Methods. Consultation data related to musculoskeletal foot and ankle problems in 2006 were extracted from the Consultations in Primary Care Archive (CiPCA), which covers consultations in 12 general practices in North Staffordshire. Data were cross-tabulated by age and gender, and annual consultation prevalence per 10 000 registered persons was calculated.
Results. Of the 55 033 musculoskeletal consultations documented in CiPCA in 2006, 4500 (8%) related to foot and ankle problems. The most commonly documented Read term was ‘foot pain’ (1281 consultations; 28%), followed by ‘ankle pain’ [451 (10%)]. Most consultations [3538 (79%)] involved non-traumatic conditions. Females accounted for slightly more consultations than males (55 vs 45%), and the highest proportion of consultations involved people aged 45–64 years (36%). The number of consultations per patient ranged from 1 to 11. Annual consultation prevalence was 290 per 10 000 registered persons and increased with age, reaching a peak in the 65- to 74-year age group (411 per 10 000 registered persons).
Conclusion. Foot and ankle problems account for a substantial number of consultations in primary care, and most frequently involve non-traumatic conditions. Further research is required to evaluate the factors that influence consultation for foot problems and strategies that general practitioners use to manage these conditions.
Foot problems are highly prevalent in the community. Population-based studies indicate that between 18 and 63% of people report pain, aching or stiffness in their feet [1–3], and a substantially higher proportion have clinically assessed foot conditions such as hallux valgus (‘bunions’), corns and calluses and nail problems [1, 4]. Factors associated with foot problems include increased age [1, 5, 6], female gender [1, 7, 8], obesity [8–10] and chronic diseases such as OA and diabetes [8, 10]. In older people, foot problems contribute to decreased ability to undertake activities of daily living, problems with balance and gait, and an increased risk of falls [11–14], and several studies have shown that foot problems have a significant detrimental impact on measures of health-related quality of life [9, 15].

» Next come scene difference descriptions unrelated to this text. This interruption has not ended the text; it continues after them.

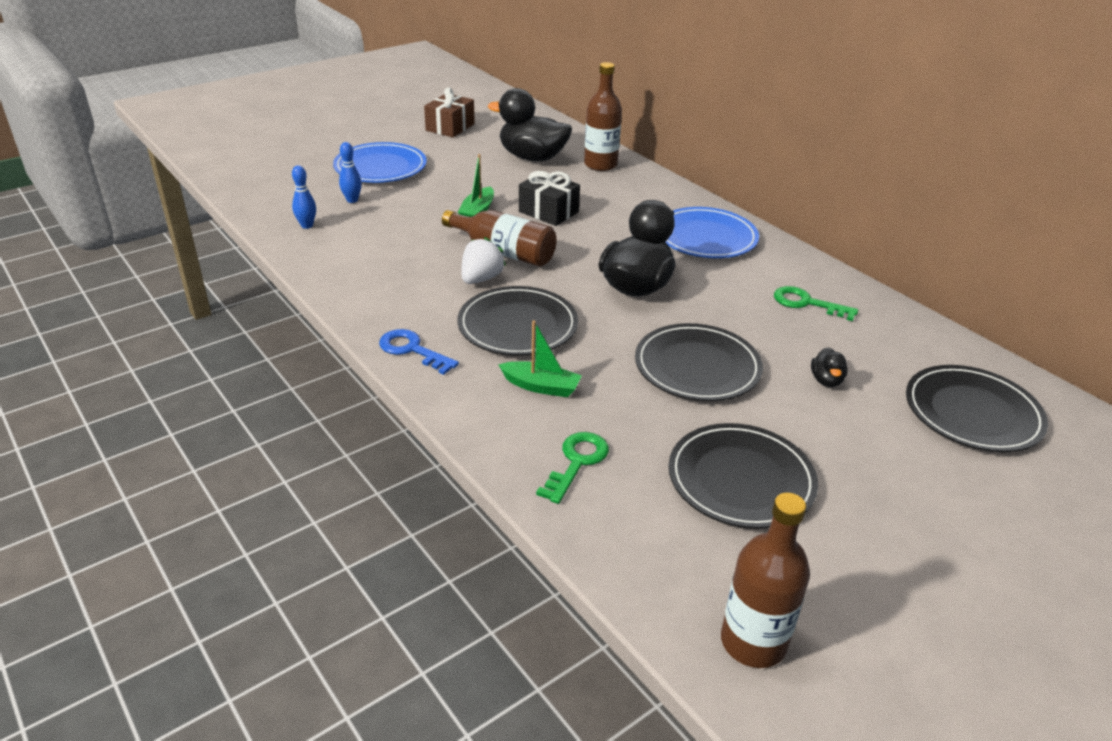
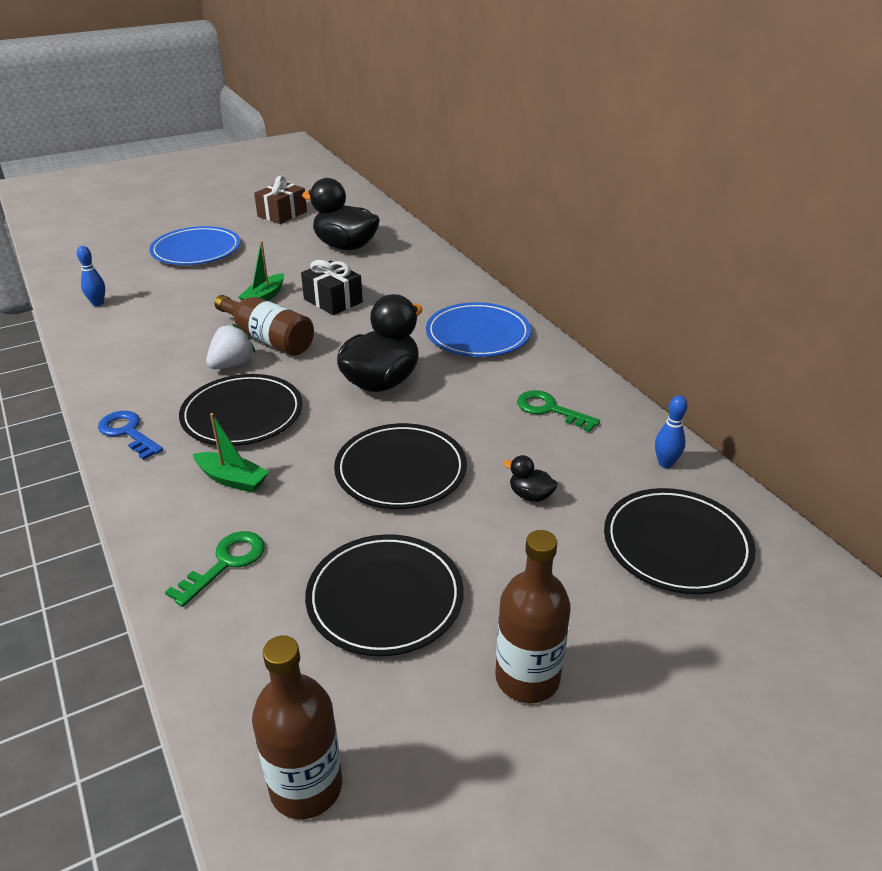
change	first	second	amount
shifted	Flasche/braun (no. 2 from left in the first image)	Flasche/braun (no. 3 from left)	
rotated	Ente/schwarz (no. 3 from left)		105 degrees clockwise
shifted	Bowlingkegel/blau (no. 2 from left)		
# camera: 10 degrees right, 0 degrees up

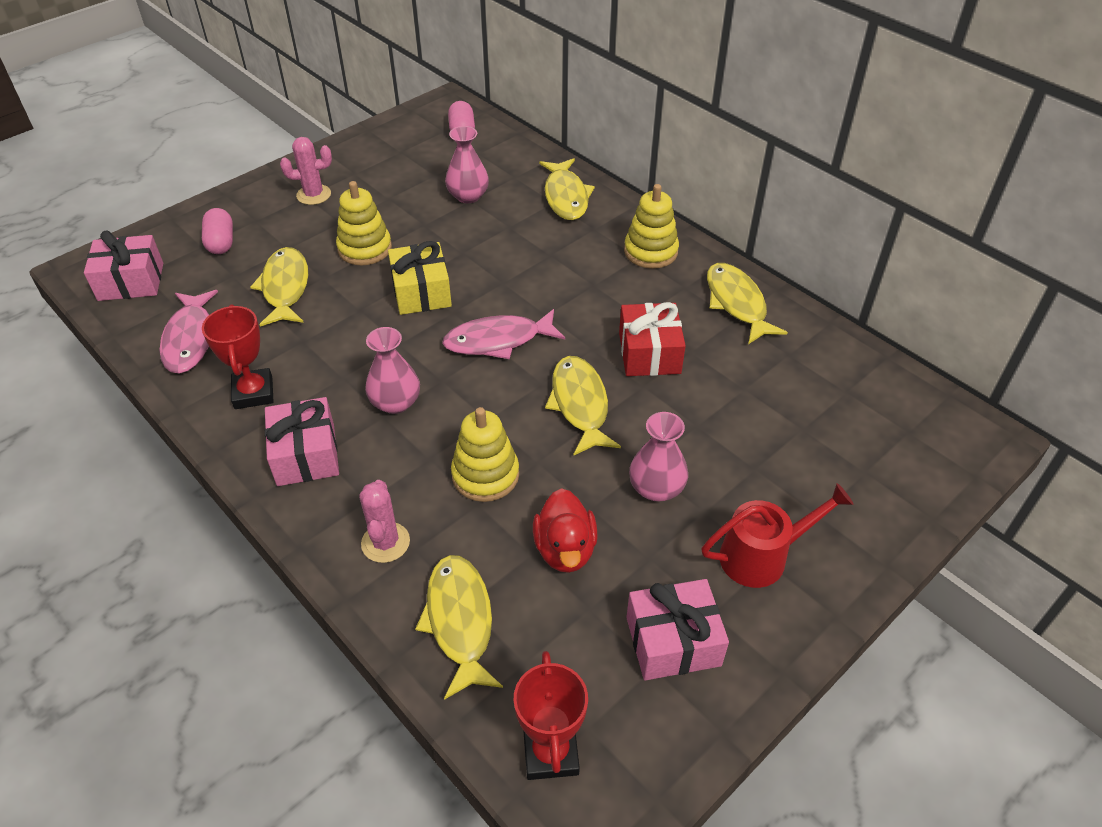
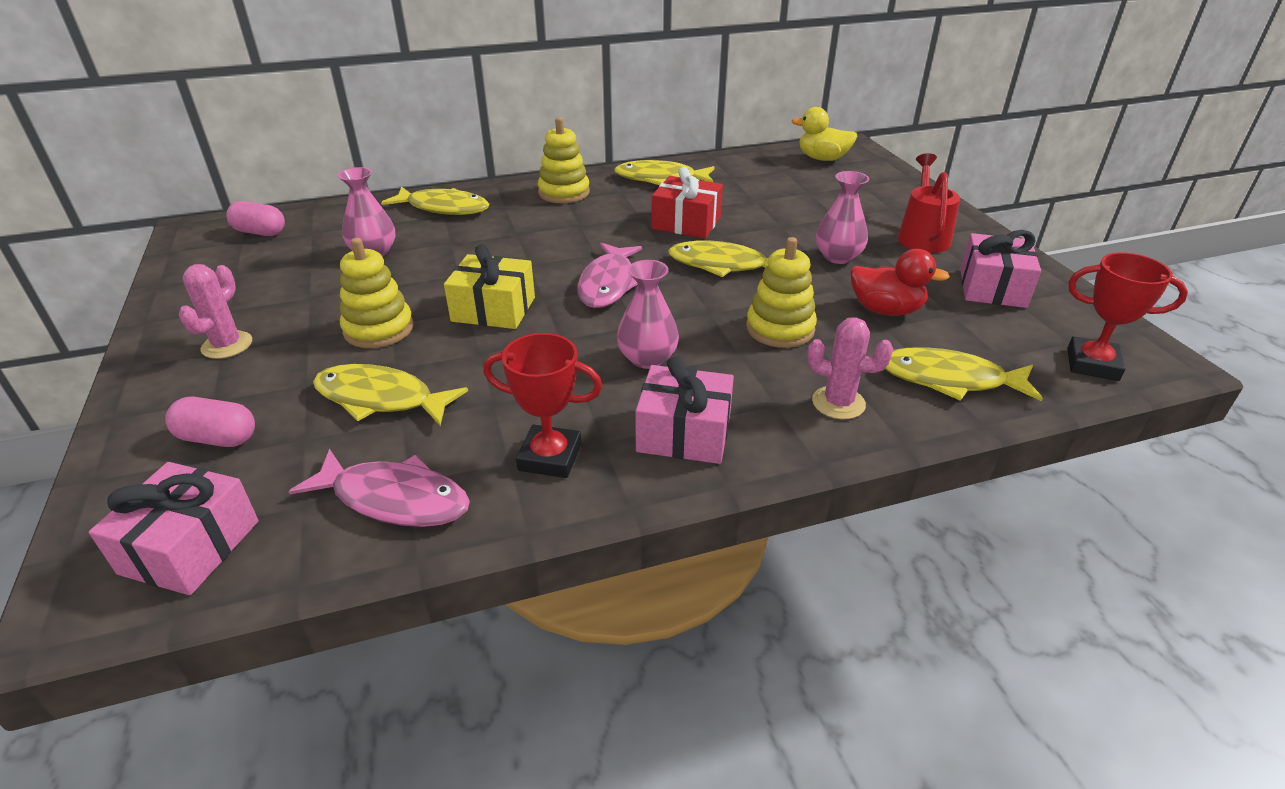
change	first	second	amount
new		Ente/gelb	
# camera: 65 degrees left, 10 degrees down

A range of health care professionals contribute to the management of foot problems, including general practitioners (GPs), podiatrists, chiropodists, nurses, physiotherapists, orthopaedic surgeons, rheumatologists and orthotists . Due to the differences in health care systems between countries, primary or first contact for an individual with foot problems could involve the GP (particularly in countries such as the UK and the Netherlands where GPs play a major ‘gatekeeper’ role), or allied health professionals, particularly podiatrists (as is commonly the case in Australia). While there has been some examination of consultation patterns for foot surgery [17, 18], relatively little is known about the characteristics of foot problems presenting to GPs. To the best of our knowledge, the only detailed assessments of primary care consultations for foot problems have been conducted in the Netherlands, one of which specifically focused on children [19, 20].
Primary care consultation for foot problems is an important area to explore for two main reasons. First, in the UK, the GP is usually the first point of contact with the health care system. More than 95% of people are registered with a general practice, so analysis of GP consultations can provide valuable insights into patterns of foot disorders in the community . Secondly, there is evidence of considerable variation in the diagnosis and management of foot problems by GPs, and it has been suggested that the training of GPs in managing these conditions may not be adequate . Therefore, understanding the prevalence of foot problems in primary care may assist in targeting educational activities to those conditions most commonly encountered in general practice, thereby potentially improving clinical outcomes.
We recently examined consultations for regional musculoskeletal problems in primary care and reported the annual consultation prevalence for foot and ankle problems to be 208 and 88 per 10 000 registered persons, respectively (Jordan et al., submitted). The objective of this study was to explore in more detail the patterns of consultation for musculoskeletal foot and ankle problems in primary care. In doing so, our aim was to estimate the prevalence of specific foot and ankle problems presenting to GPs and how they are coded, and provide a basis upon which further investigation of consulting behaviour and management of foot problems in the community could be undertaken.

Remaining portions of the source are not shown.